I’m the last house on the block with a lawn completely blanketed in golden leaves, because my day for the lawn guys was Friday, and Friday was the day it snowed. They’ll come this week for the last round of lawn maintenance (“Fall clean-up”) this year, and they’ll do the gutters too.

Mike used to do the gutters, and insisted on going up on top of the house even when he could barely stand up for more than 5 minutes. It’s a guy thing, I guess. Like shoveling snow. He did that too, until he nearly fainted again.

I must have been thinking about that when I was puttering around in my flannel nightgown  on this cold, (but sunny and lovely, in that low-slanty-light, late autumn way) morning, when I wandered into the downstairs bathroom, off the kitchen, to ponder the state of the peeling wallpaper.

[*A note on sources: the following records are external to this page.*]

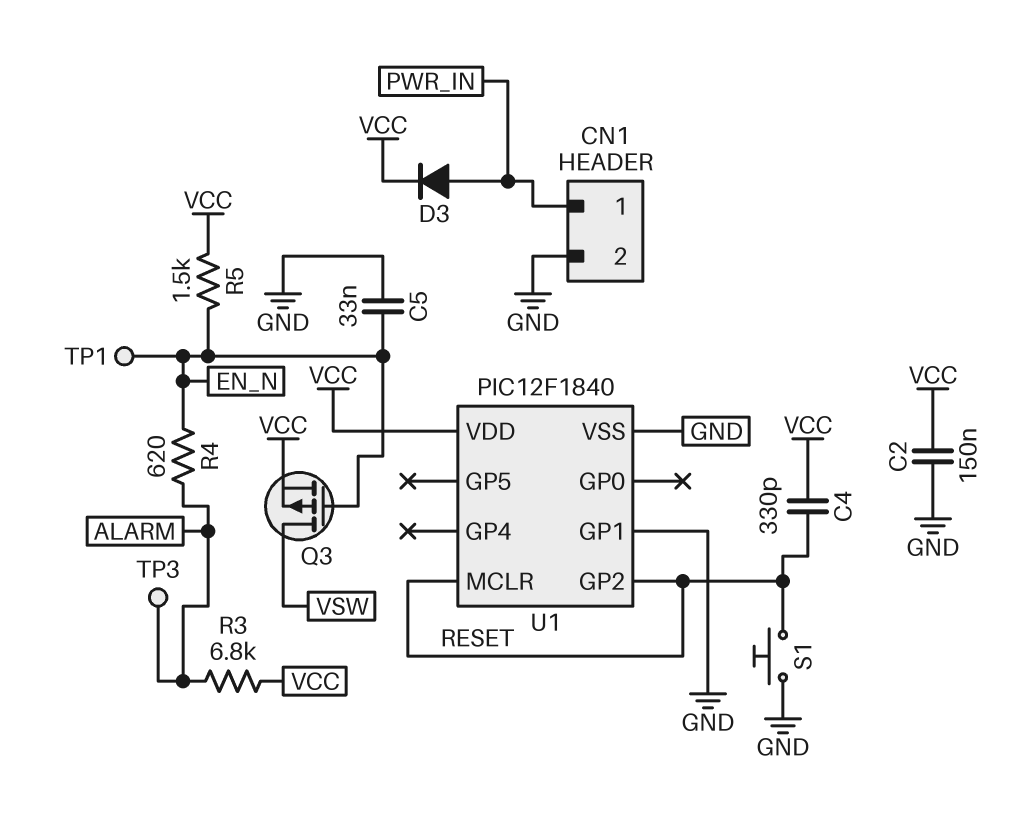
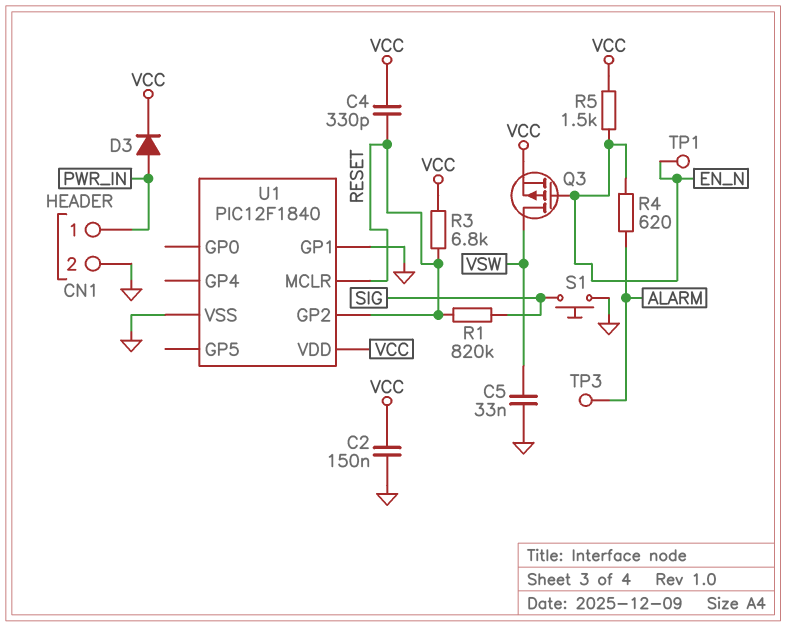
C5: 33nF (EN_N, GND) -> 33nF (GND, VSW)
R1: none -> 820k (RESET, SIG)
R3: 6.8k (ALARM, VCC) -> 6.8k (RESET, VCC)
S1: button (GND, RESET) -> button (GND, SIG)

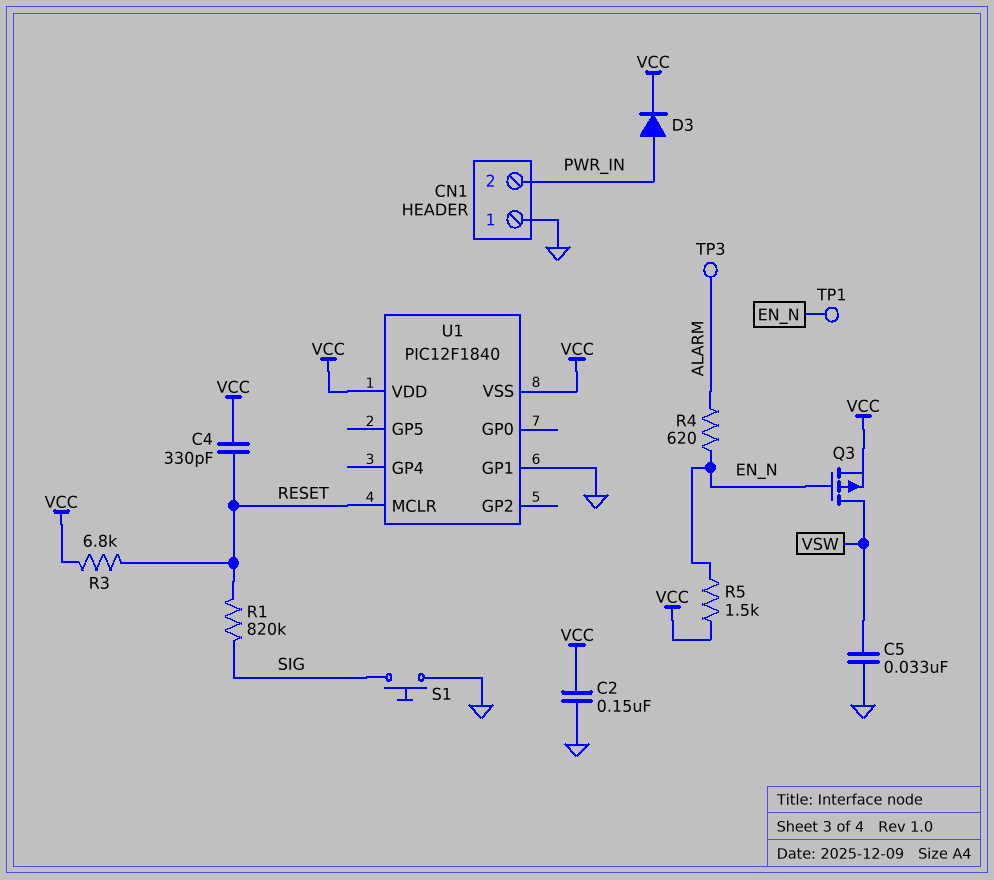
CN1 pin 1: PWR_IN -> GND
CN1 pin 2: GND -> PWR_IN
U1 pin GP2: RESET -> none
U1 pin VSS: GND -> VCC

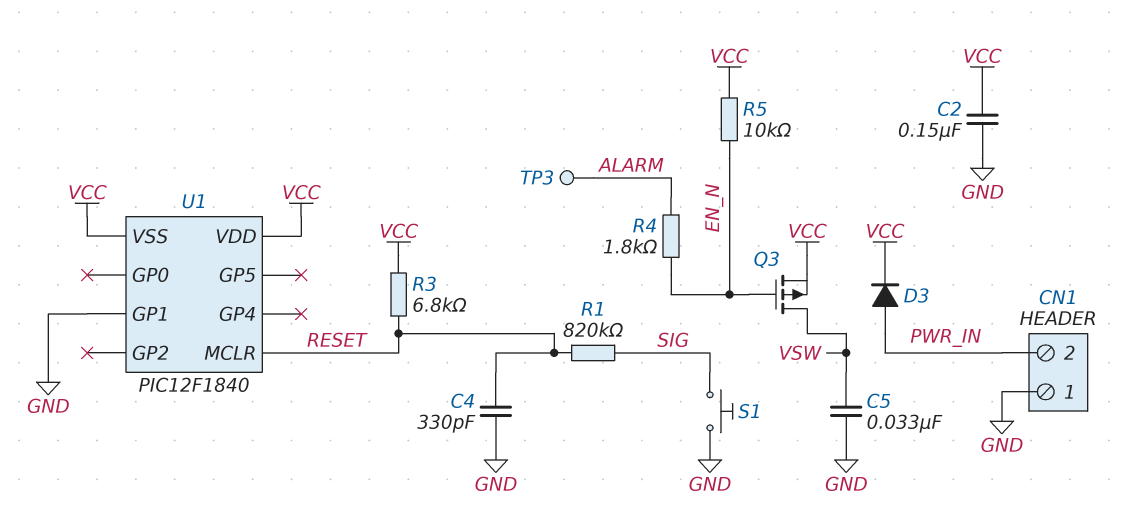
C4: 330pF (RESET, VCC) -> 330pF (GND, RESET)
R4: 620 (ALARM, EN_N) -> 1.8k (ALARM, EN_N)
R5: 1.5k (EN_N, VCC) -> 10k (EN_N, VCC)
TP1: test point (EN_N) -> none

And was stopped in my tracks by that cutesy turkey towel, and the little scarecrow-in-a-jar Mike and I bought on some long-ago fall excursion, staring at me. I got them out right after Halloween, in accordance with the Thanksgiving Rules (no Christmas decorations, or Christmas music, until the day AFTER Thanksgiving. Over the River and Through the Woods, Now Thank We All Our God, We Gather Together: GOT IT?)

Oh dear. It appears there’s a faucet I haven’t quite managed to turn off.

Tears.

Not sweet, sentimental, “aww, remember? Isn’t that cute?” tears – these were real tears, coming from sudden, unexpected burst of despair.

Oh-oh.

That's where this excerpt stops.